Sophisticated moderns that we are, we look at the stars and cannot for the life of us see the Great Bear. We call it the Big Dipper. We utterly fail to visualize the figures in the sky as the ancients did. This, we must believe, is because their imaginations were better than ours….less dulled by artificial stimuli. Yet I have never known a city-bred person who, transported to the open country on a vacation, failed to look upon the heavens in wonder and in rapture and to be filled with a longing to know about them…..”
[Remarks quoted in Joseph Miles Chamberlain, The Development of the Planetarium in the United States, Smithsonian Institution, 1958, p. 271 ]
How many children have never known that experience because they have grown up with their sense of sight sated by thousands of garish color pictures in books and on television? Could they ever “see” the night sky and appreciate it the way people could and did in the years before it became common practice for Americans to inflict such excess upon the child-brain?
How many children will ever see the stars, the Milky Way Galaxy, Orion, the Pleiades, Antares, Vega, Capella, the Northern Cross, the Summer Triangle, the planets, the unexpected meteors and fireballs, the Northern Lights, the vast beauty and quiet of the sky at night?
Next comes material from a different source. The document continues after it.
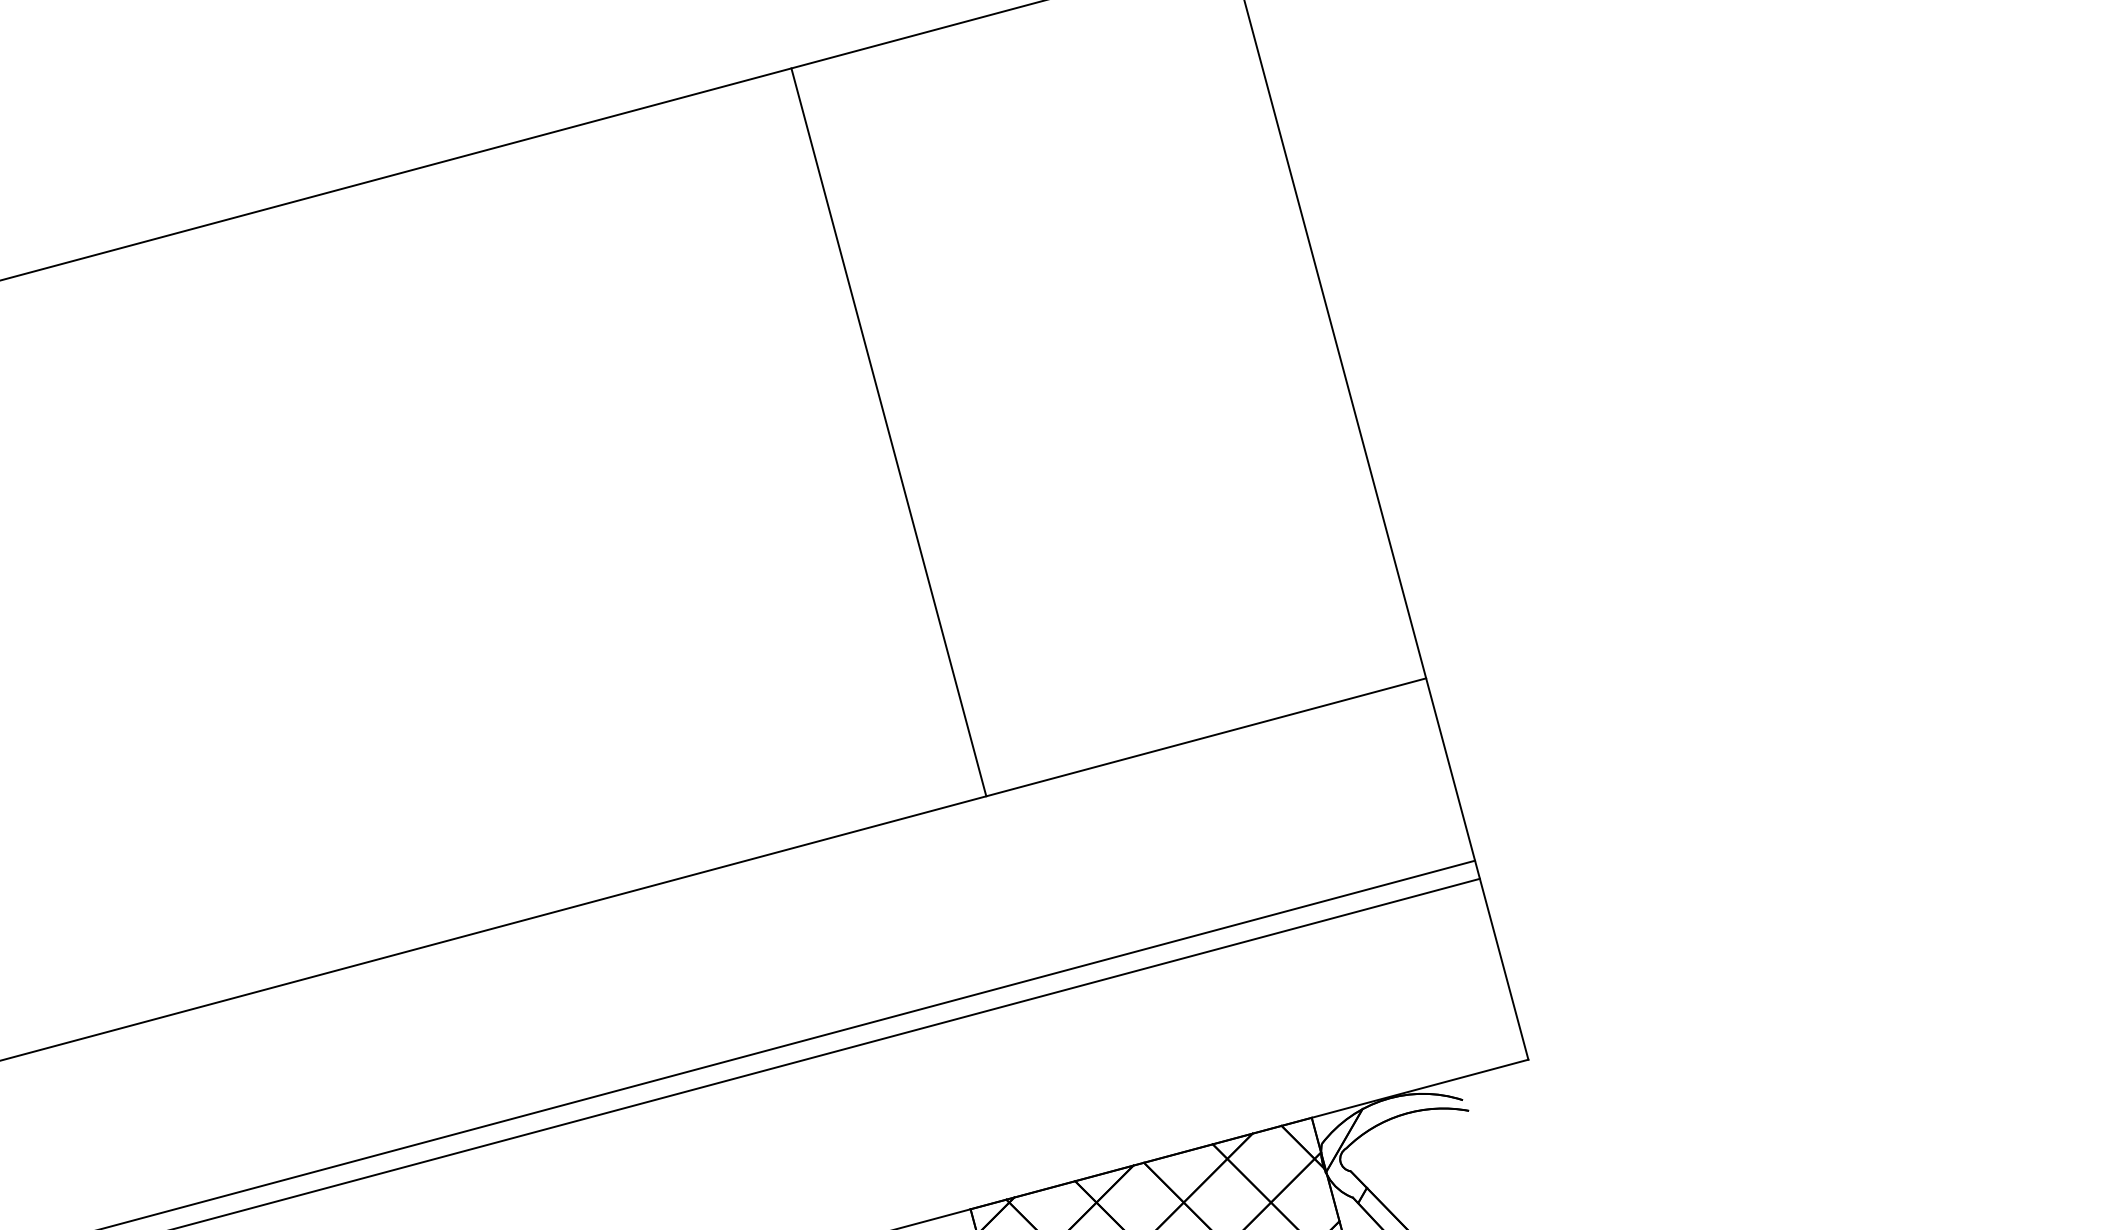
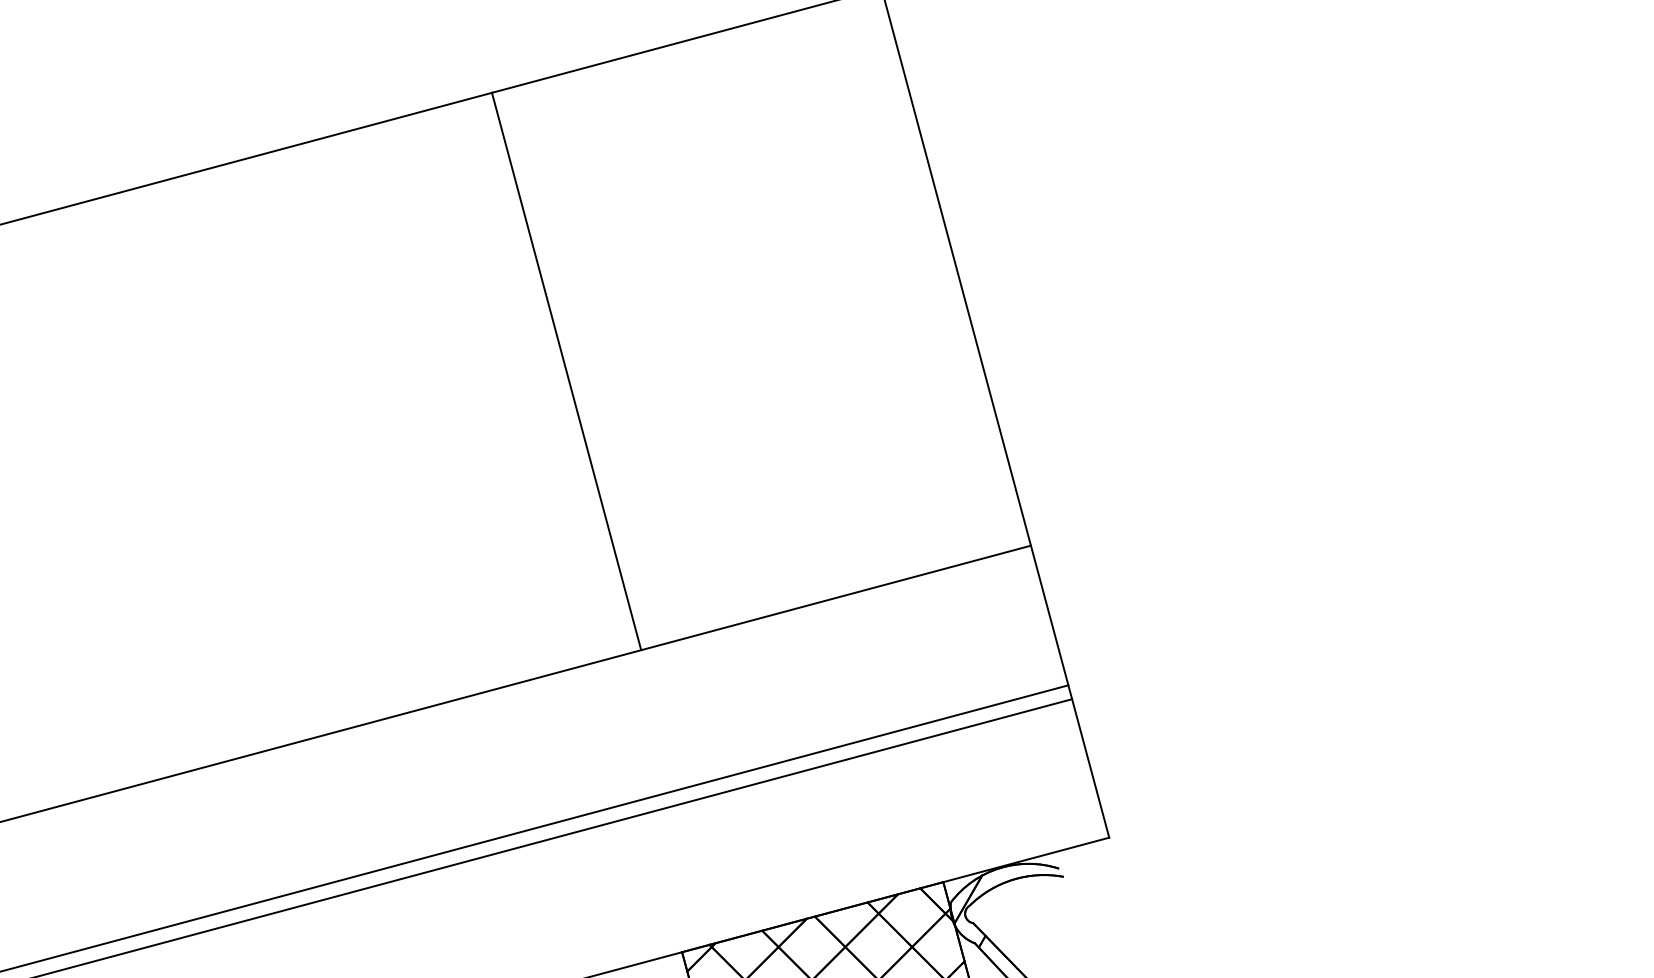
line: (888, 432) -> (566, 371), moved

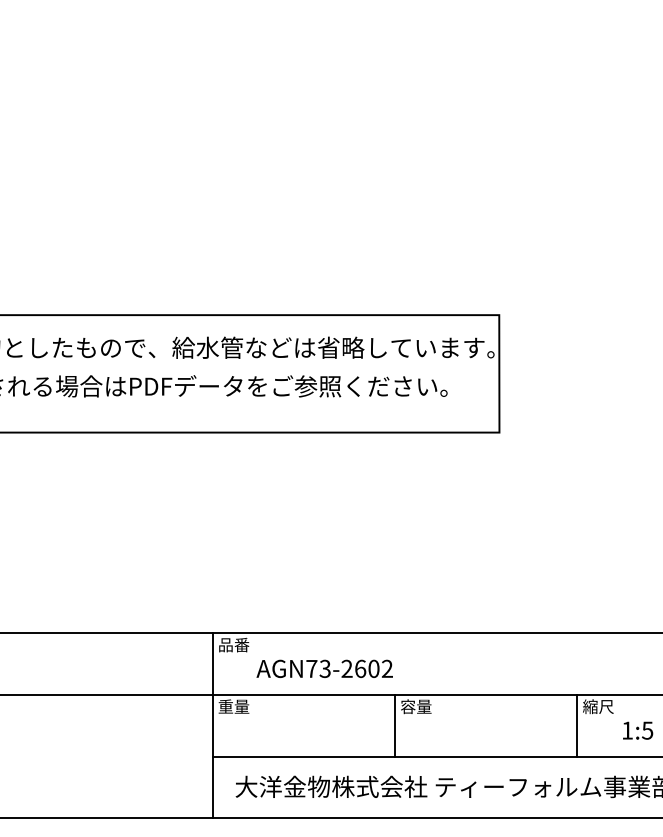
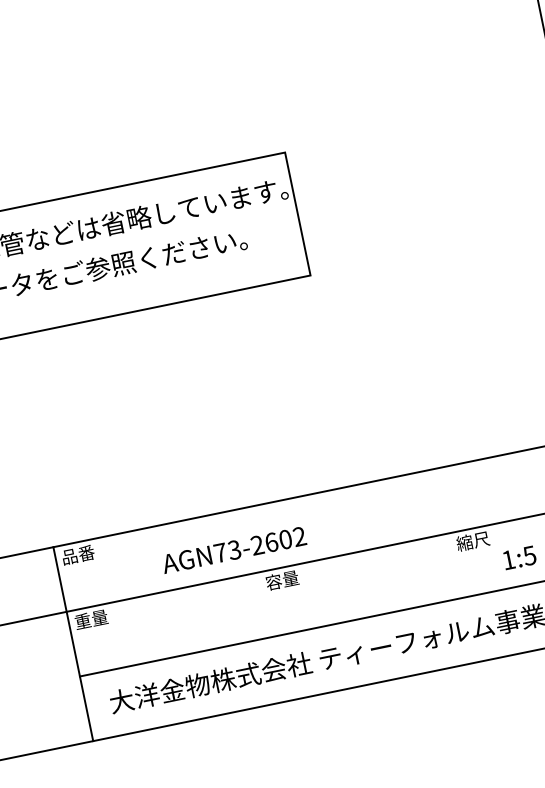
text: (324, 668) -> (233, 549), moved
line: (395, 725) -> (264, 604), removed
line: (577, 725) -> (455, 565), removed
Without, that is, the contrived “fun” that their modernist elders are fool and arrogant enough to imagine will “improve” those things?
What can be said about parents who fail to teach their children about “this wondrous thing” that costs nothing and is overhead every clear night?
An astronomy instructor at a college near St. Louis said: “I had a woman in class the other night from the city who asked me to show her a star. She and her three children had never seen one.” [St. Louis Post-Dispatch, July 27, 2006]
“The beauty of a star-filled sky is a legacy we should not take from ourselves and our children,” wrote St. Louis amateur astronomer Laura Kyro in 1993.
Too late, Laura. With a few exceptions, most Americans have now abandoned the indescribable beauty of the night sky for the indescribable drivel of television screens.
There is one more point I’d like to make regarding Americans and the night sky. Long, long ago, when this was a free country, amateur astronomers would hold sky-watches and star parties, often in dark rural locations to get away from the bright lights of big cities. They bothered no one and no one bothered them. In the mid-1970s, amateur astronomer friends and I took part in some such events near Pacific, Missouri, and Carlyle Lake, Illinois.
And today, a man in New York writes that he “began studying astronomy in the 1960s… In those Apollo-era times I had no problem recruiting observers. We could go anywhere in the U.S., at any hour of the night, and were always welcomed by local citizens wanting to support our efforts in space. Today it’s very different. …the general population does not have any idea as to why we’d be out looking up at the sky. These days my telescope and I are more likely to be reported to law enforcement as an obvious terrorist setting up a rocket launcher…..” [Richard P. Wilds, Letter to the Editor, Sky & Telescope, July 2016, p. 6 ]
Not only are Americans today content to white-out the beauty of the night sky with millions of lights; they are also being taught to surrender the rights and freedom of movement that previous generations of Americans enjoyed and took for granted. This is another consequence of Nanny Government Do-Gooders who claim to be fighting “terrorism” but are in fact teaching Americans to accept the increasing militarization and regimentation of what some of us can remember as a free country.
— Comments —
A reader writes:
Cherry Lowe, an educator in the classical tradition, wrote: “And the more we say learning should be fun, the more our students are bored.”